# boss headlights dim



## scott v (Jan 24, 2010)

I have a 8'2" vee-blade on my 1985 chevy truck and the headlights are very dim. The plow was new last year, I had the problem last year to but I just lived with it. I think it might be something with the truck it self due to the fact that the plow is set up for my 2005 gmc also, but the lights work fine on that truck. Maybe a ground issue? I've gone back through all the wiring and it is hooked up right, do you need extra grounds for if trucks? If anyone can help that would be great! Thanks, Scott


----------



## B&B (Nov 4, 2006)

Are both trucks wired with the 13 pin harness? Probably just a weak ground on the 85's headlamps more than likely but there's other possibles too depending on exactly what we're working with.


----------



## scott v (Jan 24, 2010)

Thanks for the response!
Yes both of them are 13 pin, but the only difference is the harness in the 2005 is five years old and the one in the 1985 was new last year.I read on a post last night that if you snip the white/yellow wire and run it directly to a ground that helps,but that was on a newer dodge. Mine is reversed on the old truck,but i tried it anyway, with the white/yellow on ground the headlights do no work, but the red/yellow to ground the low beams work and are a lot brighter but the high beams do not work at all. The plow has the new style head lights on it, but like i said they work fine on the 2005, so i know that they work. I've gone back over the wiring and all the head light adapters with the install instructions and every thing looks right, so i'm hoping it's just something stupid. Thanks, Scott


----------



## sweetk30 (Sep 3, 2006)

all the battery voltage went from the battery to the headlight switch and back out to the headlights. lots of power loss.

read here for good modification to do !

this helps a tone on these old trucks.

http://coloradok5.com/forums/showthread.php?t=45681&highlight=relay+mod


----------



## scott v (Jan 24, 2010)

I'll check out your mod. Thanks.


----------



## scott v (Jan 24, 2010)

That's quite a few mods to do, you would think that the wiring harness that you get for your truck when you buy the plow new would work so you wouldn't have to do all those mods to your wiring. Or have a little more info on trouble shooting issues like the one I have, seeing that all trucks are not the same. O well I guess a little improvising is what I need at this point.


----------



## B&B (Nov 4, 2006)

Is this a two headlamp or four headlamp truck Scott? Do the truck headlamps work fine? As in they're as bright as they should be? From what you've described it appears the plow harness isn't configured correctly for the truck, thus dim plow lights are the result.


----------



## scott v (Jan 24, 2010)

It is a four headlight system,truck headlights work fine high and low. The plow light high beams work fine, it's just the low beams that are really dim. I've checked all the grounds it the headlight wiring with a test light, everything has ground. I've even tried to add another ground to the harness from the battery ground and that does not seem to help. I've been over the wiring adapters and made sure all the plugs are in the right place and the wires are hooked up to the battery correct numerous times everything seems to be right. At this point I don't know what to do. Thanks, Scott


----------



## B&B (Nov 4, 2006)

Somehow I knew it would be a 4 lamp truck. Look on the relay pack for the only relay that has a red/white wire. Remove that relay from the socket and see if the lows then improve. I'll bet they do. And if so, then we're move further.


----------



## scott v (Jan 24, 2010)

O.K. I pulled that relay out with the lights on and it seemed like the only thing it did was the lights got a little bit dimmer(low beams). Thanks.


----------



## B&B (Nov 4, 2006)

Check the vehicle option connector on the red/yellow and the white/yellow wires to see if its reversed. It should be red/yellow to red/yellow and like wise for the white/yellow. If it's not, reverse them.
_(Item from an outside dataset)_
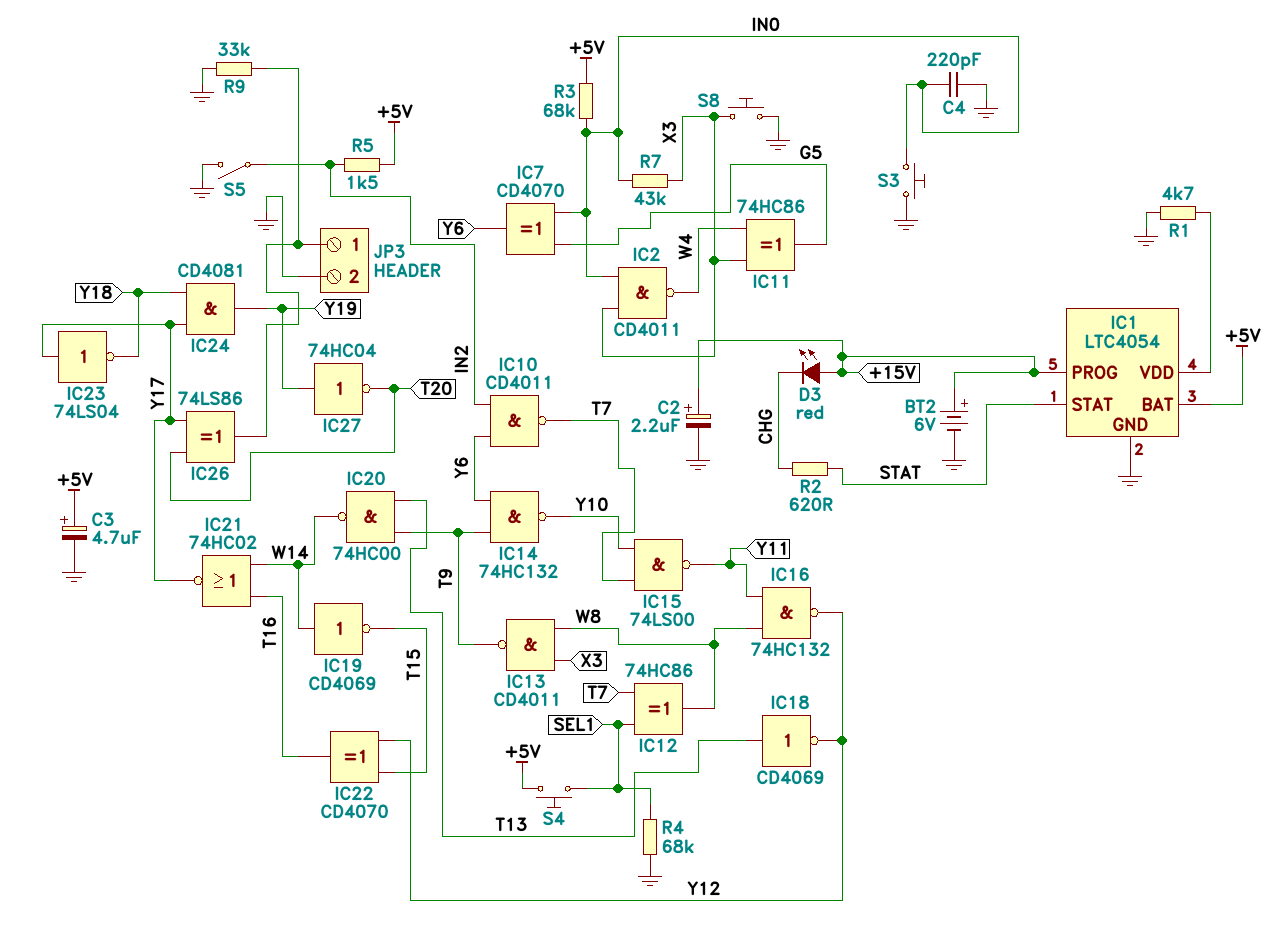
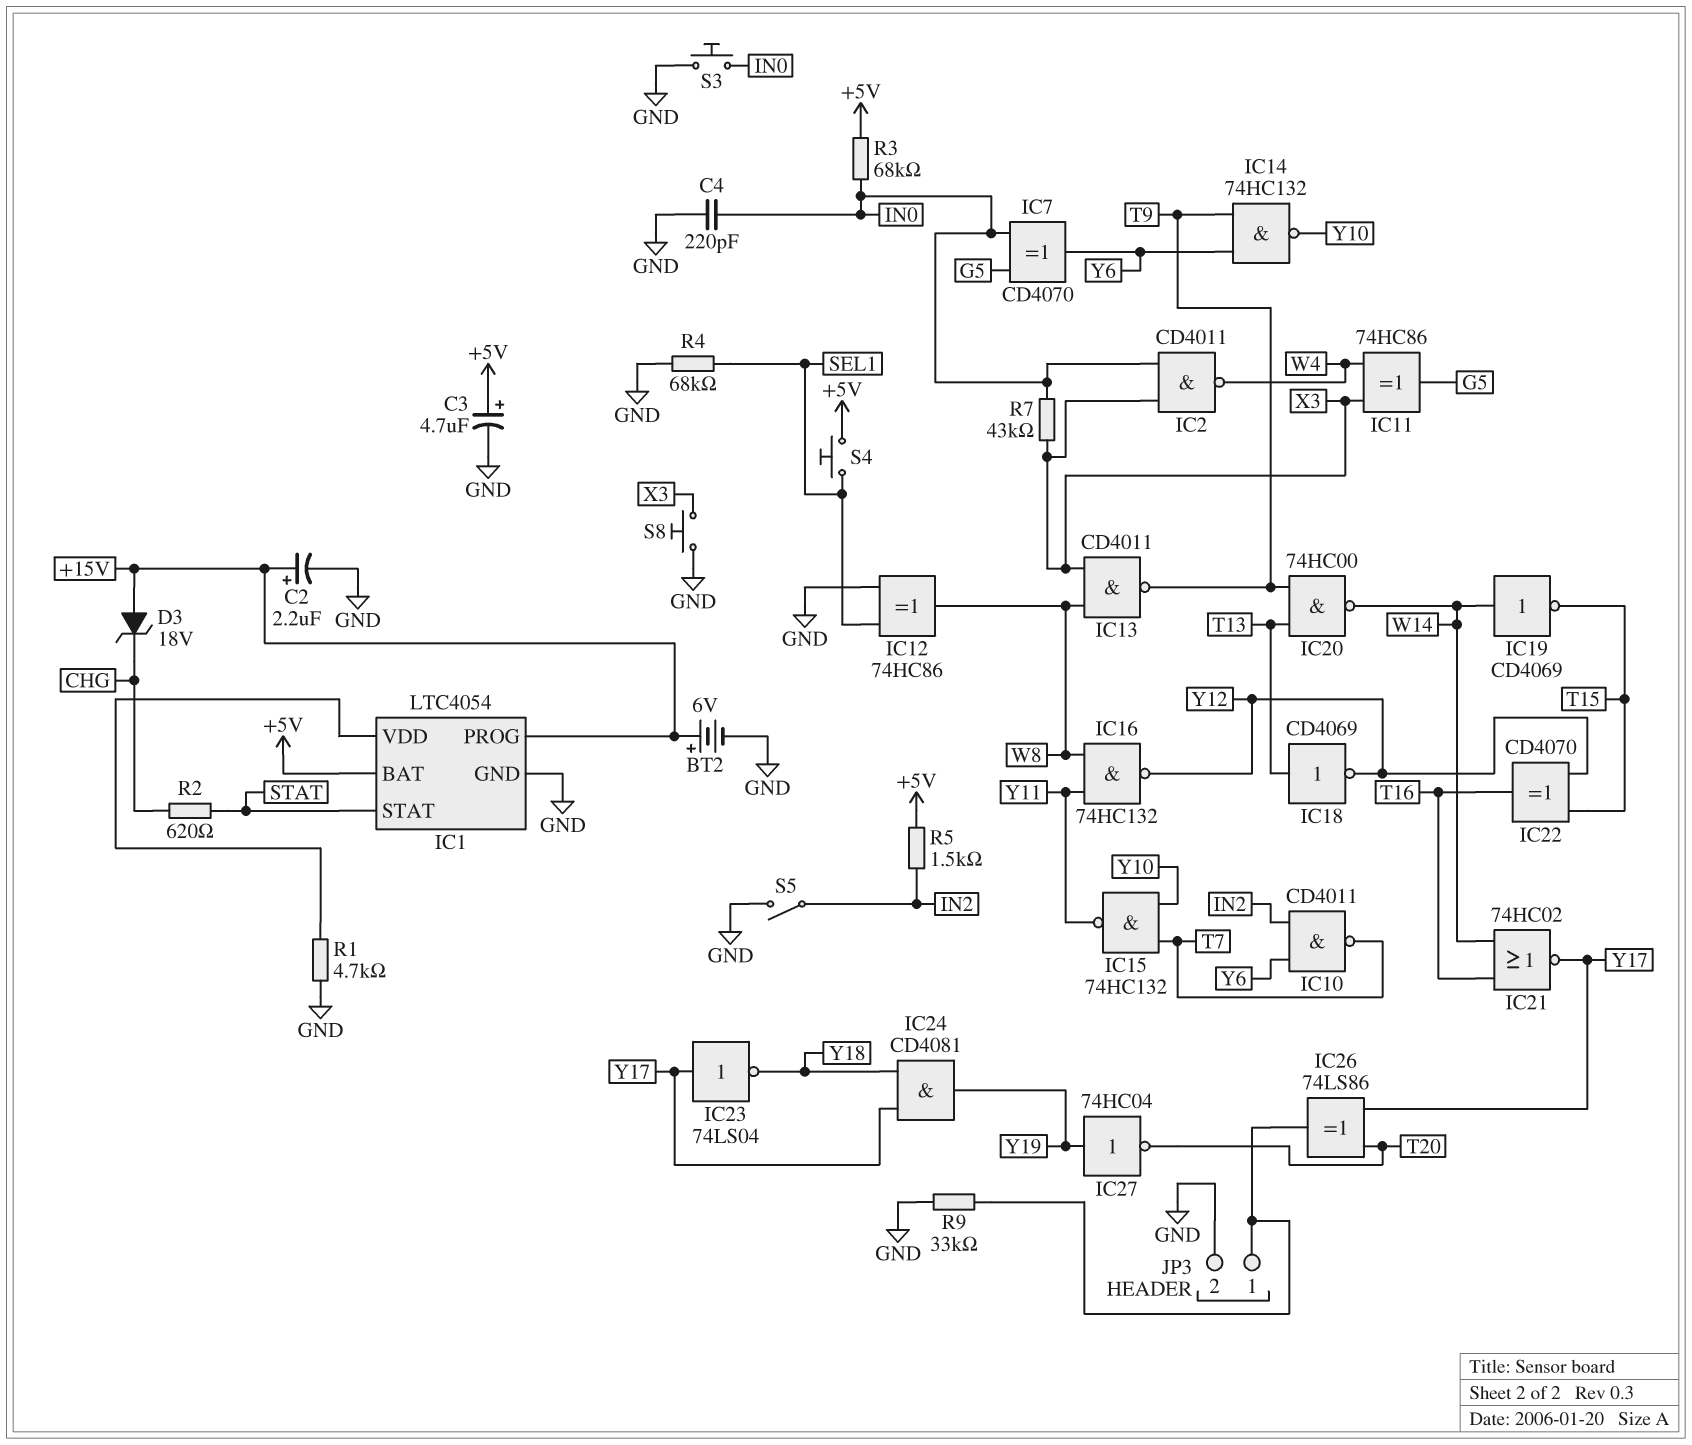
D3: LED red (A +15V, K CHG) -> zener 18V (A +15V, K CHG)
IC12: XOR 74HC86 (in SEL1, in T7, out W8) -> XOR 74HC86 (in GND, in SEL1, out W8)
IC15: NAND 74LS00 (in T7, in Y10, out Y11) -> NAND 74HC132 (in T7, in Y10, out Y11)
Also, did you leave the small red/white wire that should be connected to the positive battery terminal connected?


----------



## scott v (Jan 24, 2010)

The red/white is hooked up to the positive, but the red/yellow and the white/yellow are hooked up opposite and the tag on the wire says it needs to be this way for the year of the truck. (1985)


----------



## B&B (Nov 4, 2006)

scott v;973472 said:


> but the red/yellow and the white/yellow are hooked up opposite and the tag on the wire says it needs to be this way for the year of the truck. (1985)


Reverse them.


----------



## scott v (Jan 24, 2010)

Alright be right back!Thanks


----------



## scott v (Jan 24, 2010)

Alright, I reversed them and the high beams on the plow come on, the high beam indicator in the truck stays on too. If you hit the high beam switch the low and high beams on the plow come on very dim.


----------



## B&B (Nov 4, 2006)

Ok, reversing the option connector from it's intended way was a test to see if they orientated the headlight adapter pins correctly, and I'd say that they did not. So that needs addressed. Check the pin orientation on the light adapters following the info on the last page in this document here.
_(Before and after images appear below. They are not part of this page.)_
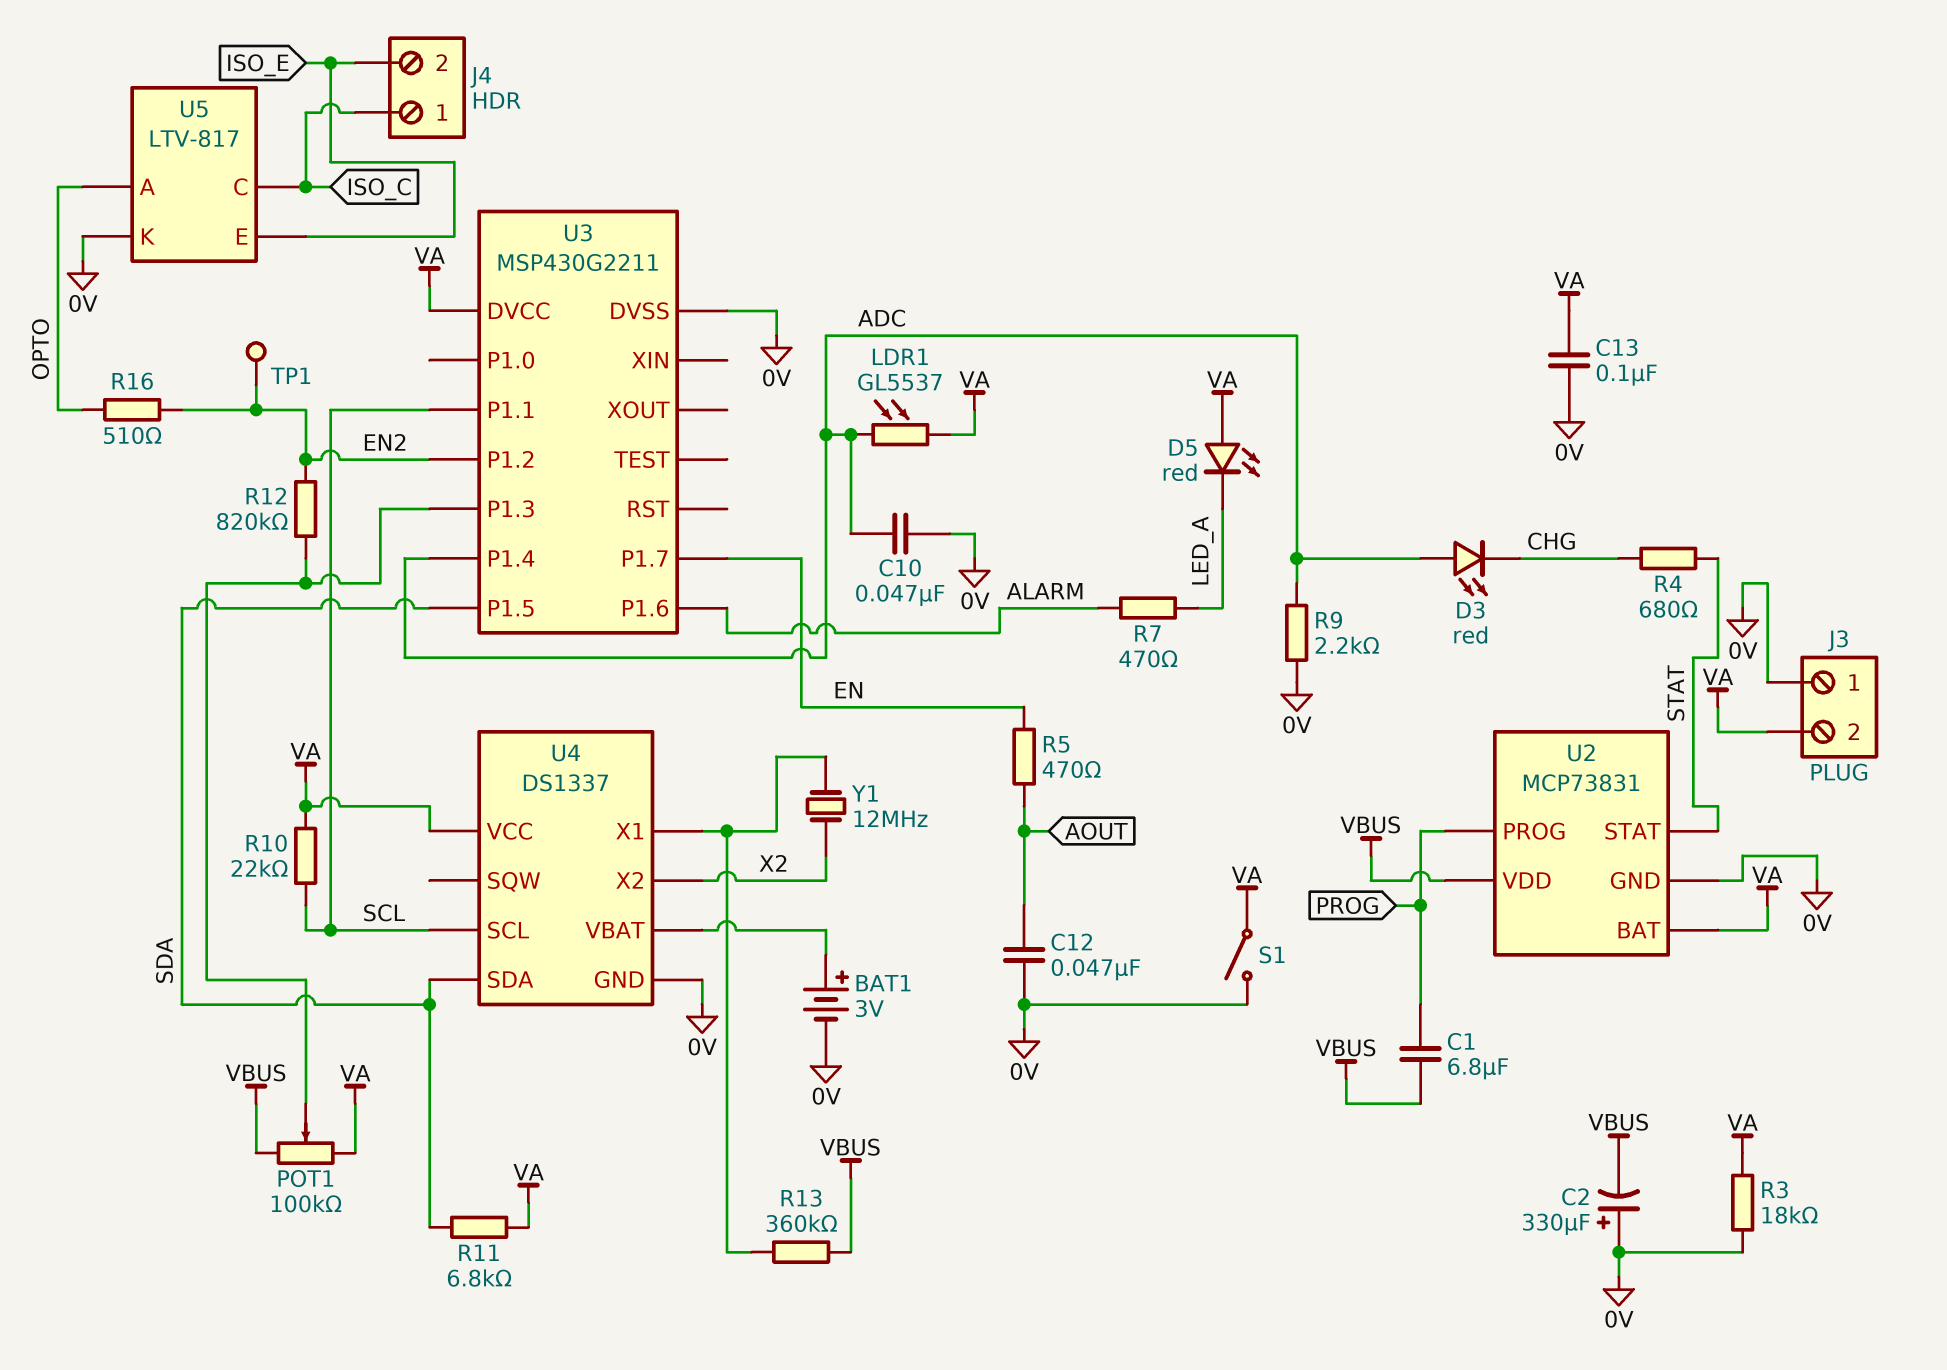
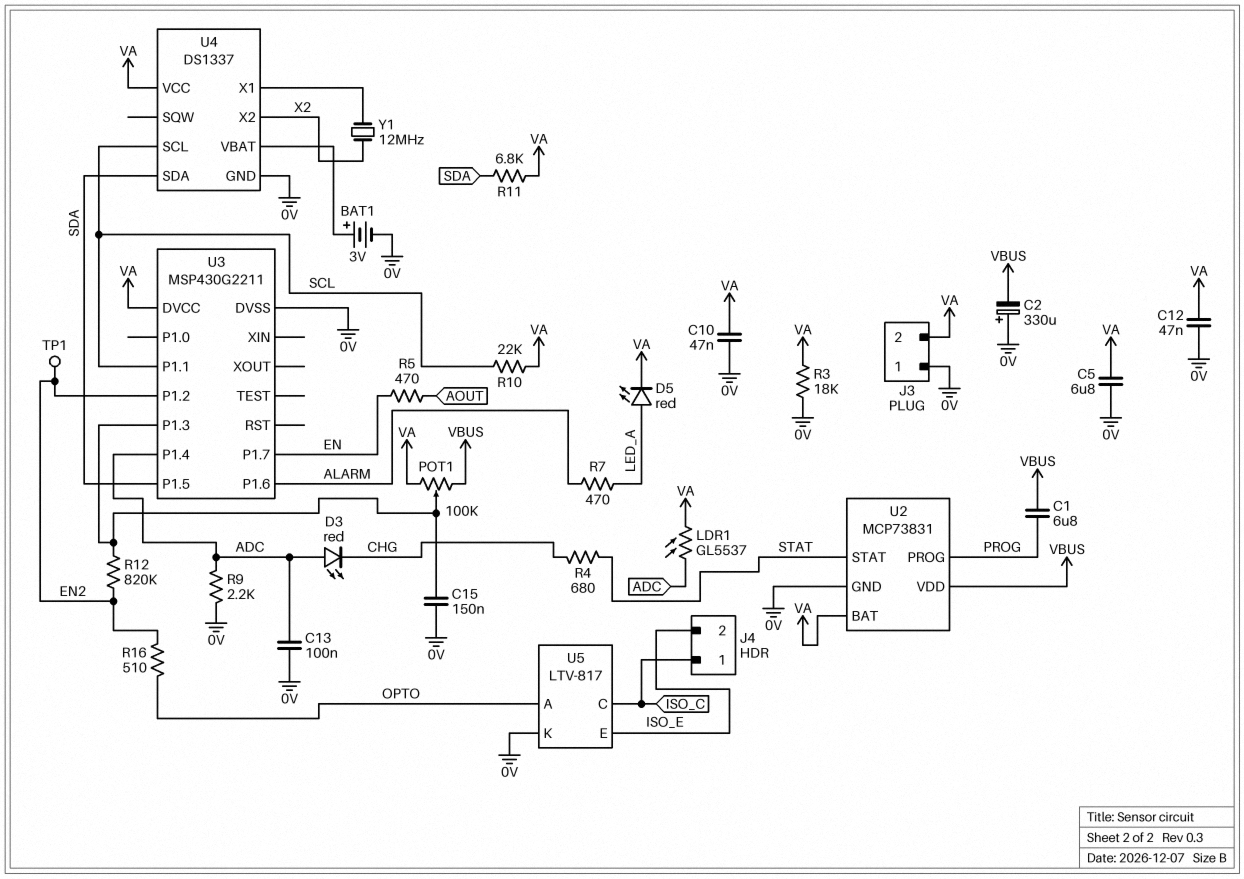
C5: none -> 6.8uF (0V, VA)
C10: 47nF (0V, ADC) -> 47nF (0V, VA)
C12: 47nF (0V, AOUT) -> 47nF (0V, VA)
C13: 100nF (0V, VA) -> 100nF (0V, ADC)
C15: none -> 150nF (0V, U3/P1.3)
D5: LED red (A VA, K LED_A) -> LED red (A LED_A, K VA)
R13: 360k (U4/X1, VBUS) -> none
S1: switch (0V, VA) -> none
Don't forget to swap the option connector back to it original orientation too and I think you'll be all fixed up.


----------



## scott v (Jan 24, 2010)

ok, so I switch the yellow and the black wires on the adapters that go to the low beams. I switch them on both sides, the headlight plug in side and the adapter plug in side. The low beams work great nice and bright, but when you hit the high beams on the plow lights they dont come on and the low beams go very dim and all the markers lights on the truck flicker. If you turn the plow lights off and go with just the truck headlights the low beams work, but the high beams don't. I think were getting closer and I thank you for all the help! Thanks, Scott


----------



## scott v (Jan 24, 2010)

Was I suppose to switch the black and yellow wires at the high beams too? Because I did that and it did not help, still having the same problem with the high beams.


----------



## scott v (Jan 24, 2010)

was i suppose to switch the black and yellow wires at the high beams too? because i did that and it did not change anything, i'm still having the same problem with the high beams.


----------



## scott v (Jan 24, 2010)

sorry for the double post, i couldn't figure out how to delete one of them.


----------



## B&B (Nov 4, 2006)

No you only reverse the pins in the low beam plugs and of course two of the three in the connector at the other end of the adapters, which you did. But check that you have continuity through the high beam pins in those 3 pin plugs where they're connected to the plow harness (the ones you reversed the black and yellow in) to be sure there's continuity through those plugs. Did you also remember to flip the option connector back?

Also, be sure your small brown wire has a good connection at the battery negative terminal. A weak connection there will cause some major tail chasing if it's not 100% as it's the main harness ground.





Double posts are a fact of life around here with the server the way it is so you're not alone there.


----------



## scott v (Jan 24, 2010)

Still fighting it, the brown wire looks good and I did switch the option connectors back, and I seem to have continuity through the plugs.


----------



## scott v (Jan 24, 2010)

Well the low beams still seem like there working fine so I guess I'll run it like that tonight and hope for the best. Goin out to start pushin in an hour.Bring on the money!!!!


----------



## B&B (Nov 4, 2006)

You're gaining ground but it sounds like you may have reversed the wrong plugs. The low beam plugs are good but I think you may have reversed the pins in the wrong blue plastic plug, so that needs verified. This pertains to both sides of the truck too obviously.


----------



## scott v (Jan 24, 2010)

I will check it out, Thanks


----------